The malware, named Nodersok, was first spotted over the summer, circulated via malicious ads that forcibly downloaded HTA which is HTML application files on users’ computers. Users who found and ran these HTA files started a multi-stage infection process involving Excel, JavaScript, and PowerShell scripts that eventually downloaded and installed the Nodersok malware trying to disable Windows Defender and Windows update. The HTML application (HTA) file, named in digits as 1566444384.hta differs in every attack and infection spread out.
According to Microsoft Defender Advanced Threat Protection (ATP) Research team, The majority of targets are consumers, though around 3 percent of encounters are seen in organizations in sectors like education, professional services, healthcare, finance, and retail mainly in Europe and US.
How to Prevent Such Malware?
To prevent infections, the best advice is that users not run any HTA files they get on their computers, especially if they don’t know about the files’ source. Files downloaded from a web page without knowing its authenticity are always a bad sign and shouldn’t be trusted, regardless of its validity.

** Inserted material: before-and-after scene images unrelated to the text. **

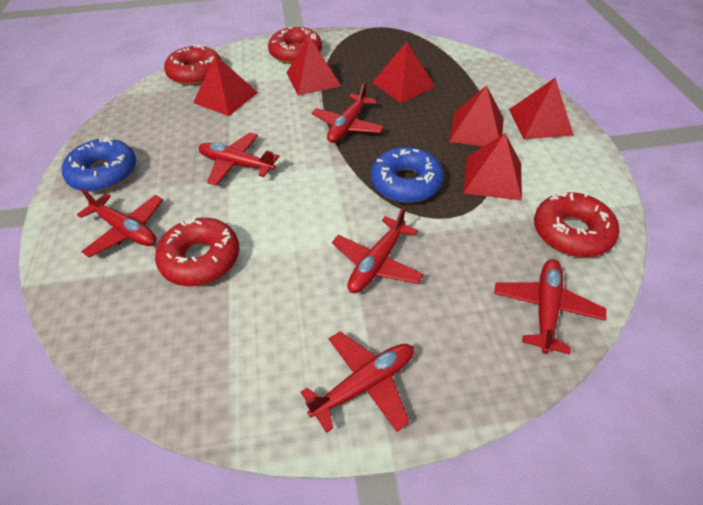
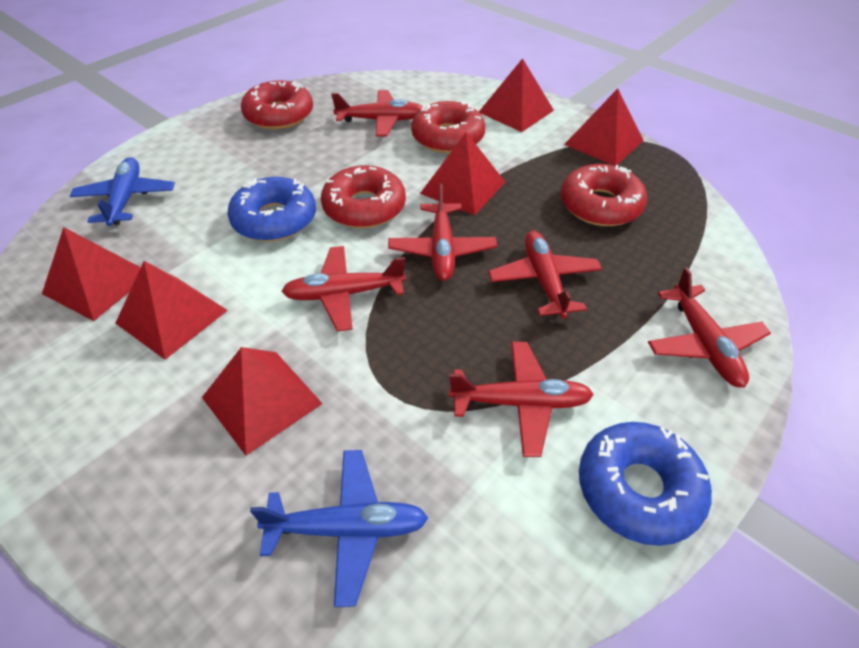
blue plane: 0 -> 2

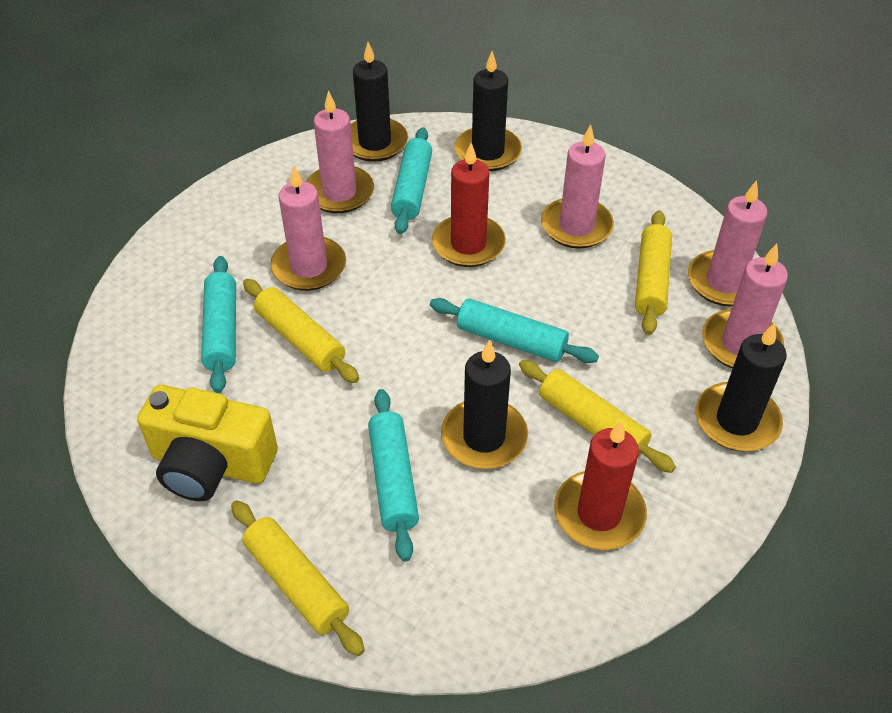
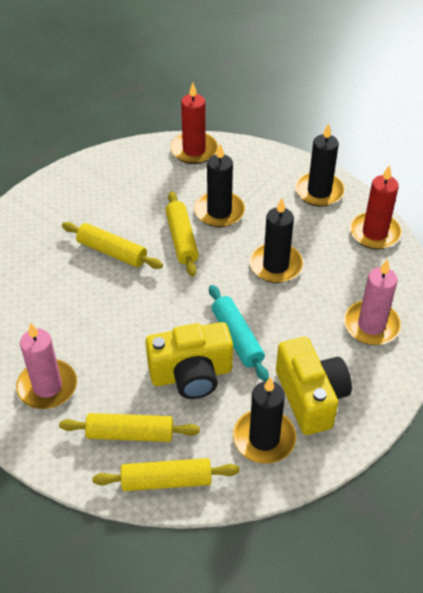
pink candle: 5 -> 2
turquoise rolling pin: 4 -> 1
yellow camera: 1 -> 2

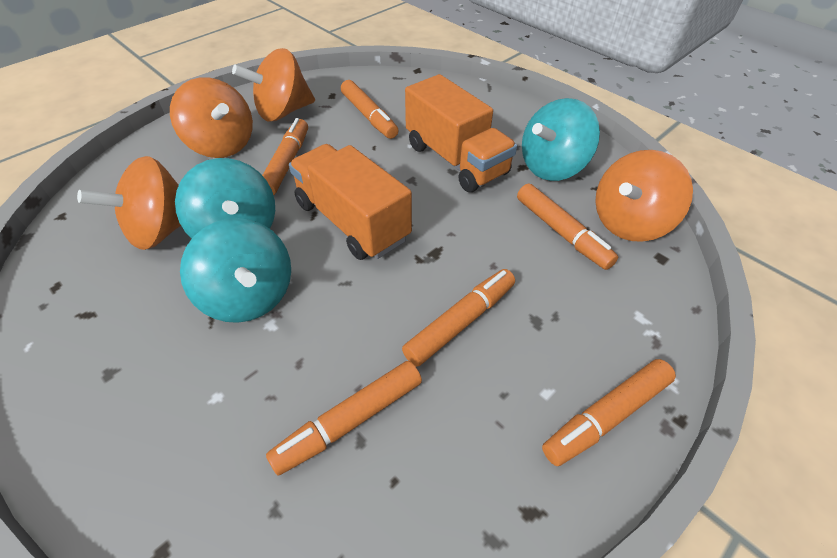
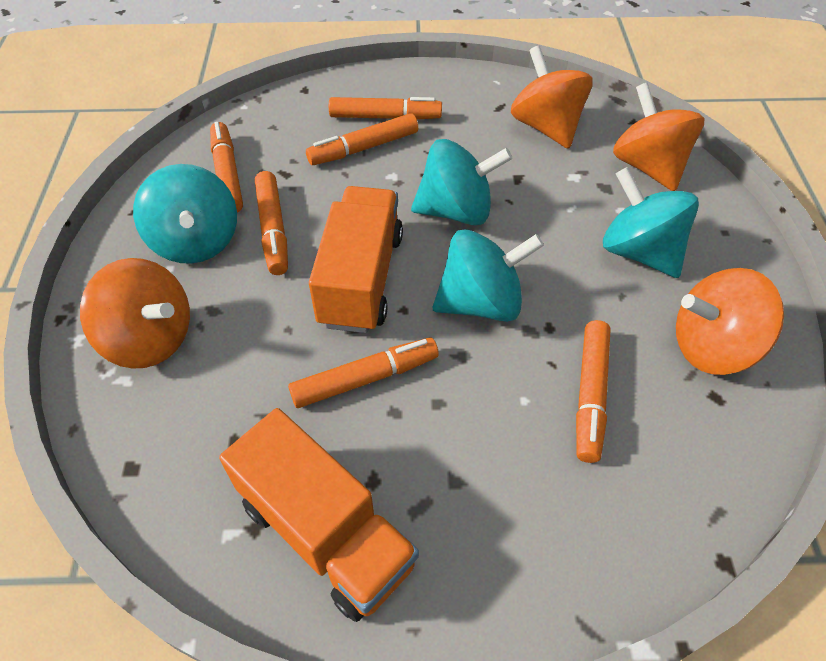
turquoise spinning top: 3 -> 4

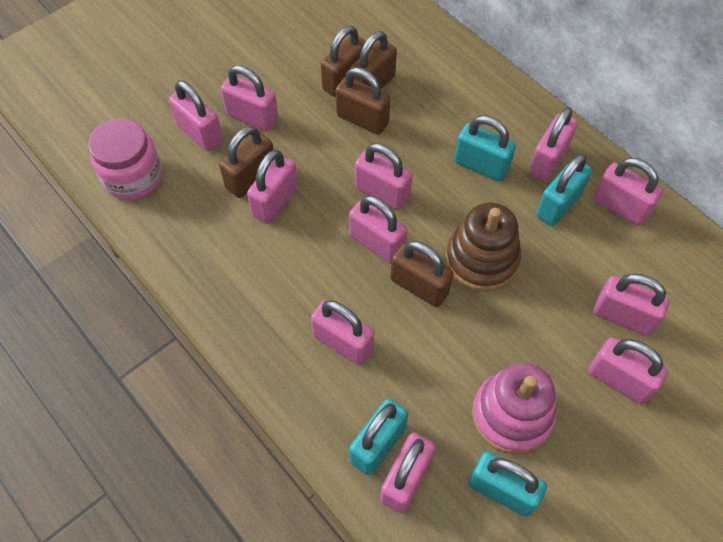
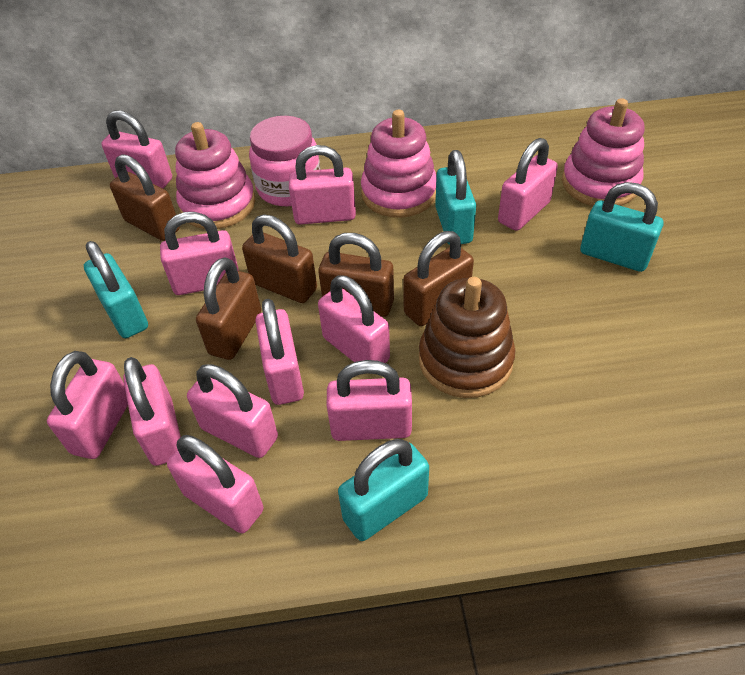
pink stacking toy: 1 -> 3

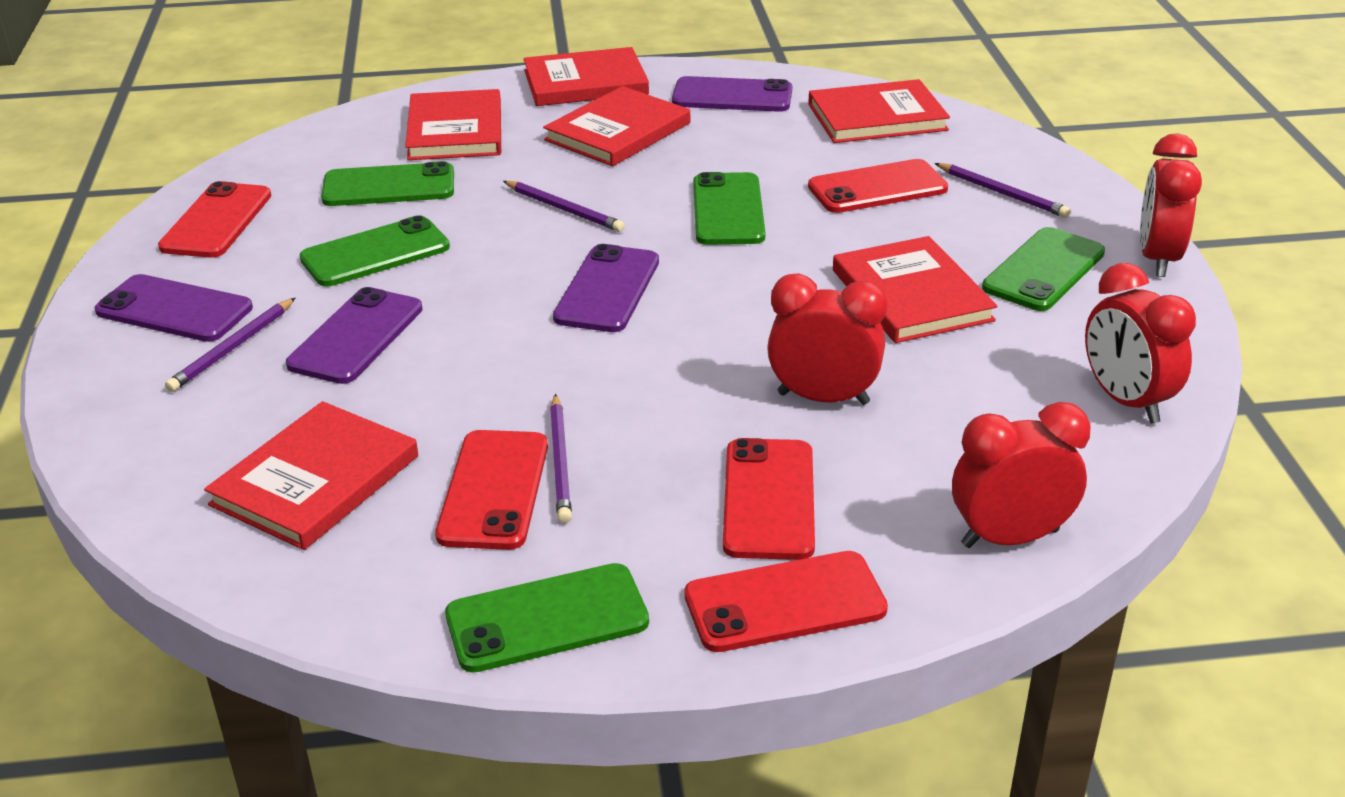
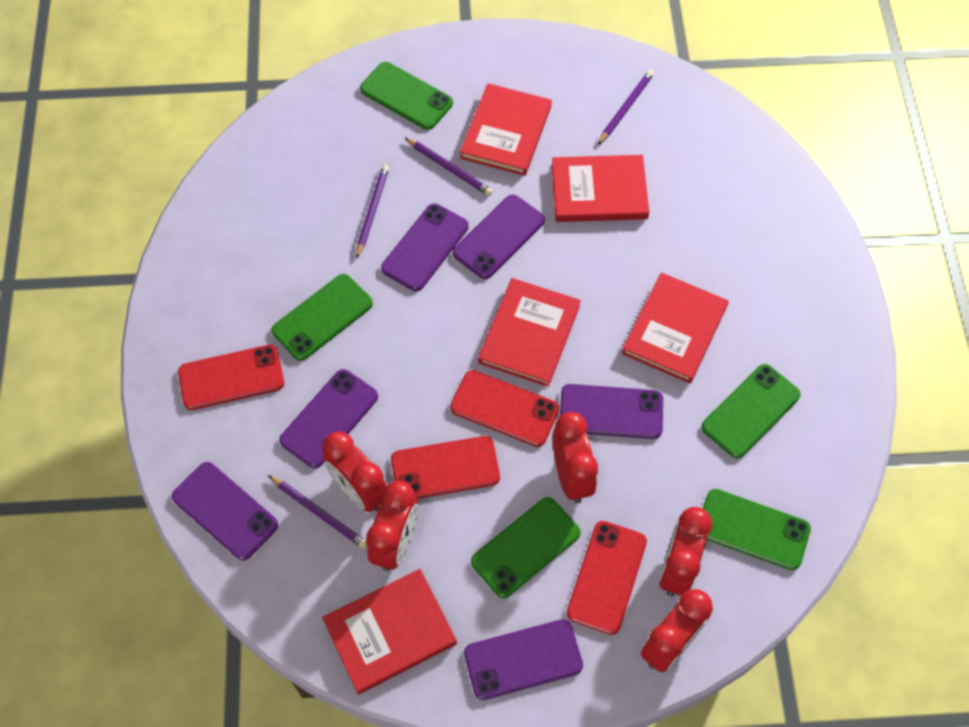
purple phone: 4 -> 6
red book: 6 -> 5
red clock: 4 -> 5
red phone: 5 -> 4

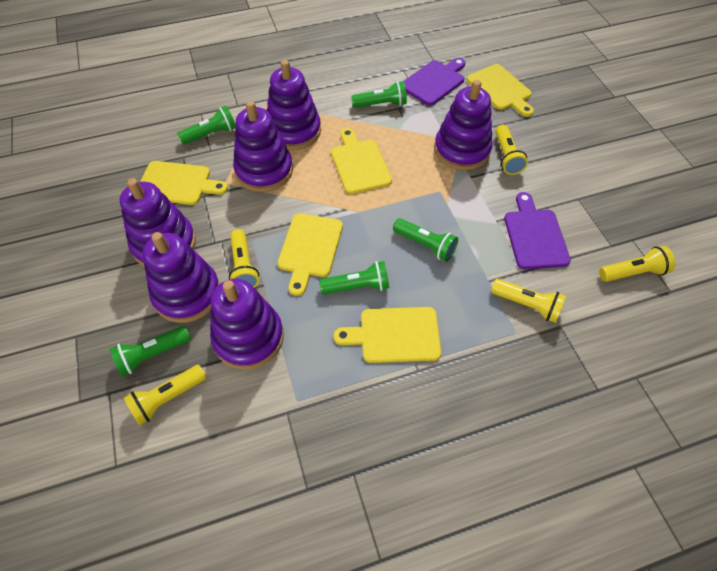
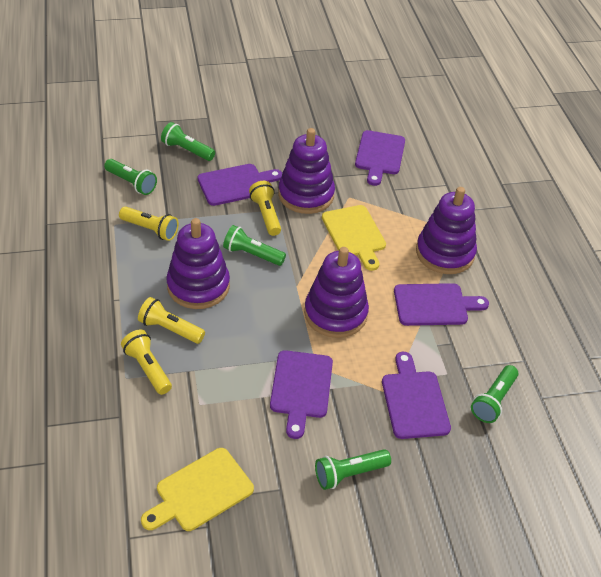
purple cutting board: 2 -> 5
purple stacking toy: 6 -> 4
yellow cutting board: 5 -> 2
yellow flashlight: 5 -> 4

The complicated part about Nodersok is, however, its use of legitimate apps and in-memory payloads – file-less execution. These two techniques create detecting Nodersok infections much harder for classic signature-based antivirus programs.
Based on Researchers’ study, the malware appears to be still under development, but the illicit actors behind it seem to have a plan to monetize their infections through click-fraud which means the malware is most likely to appear as pop-up window and make users go through it.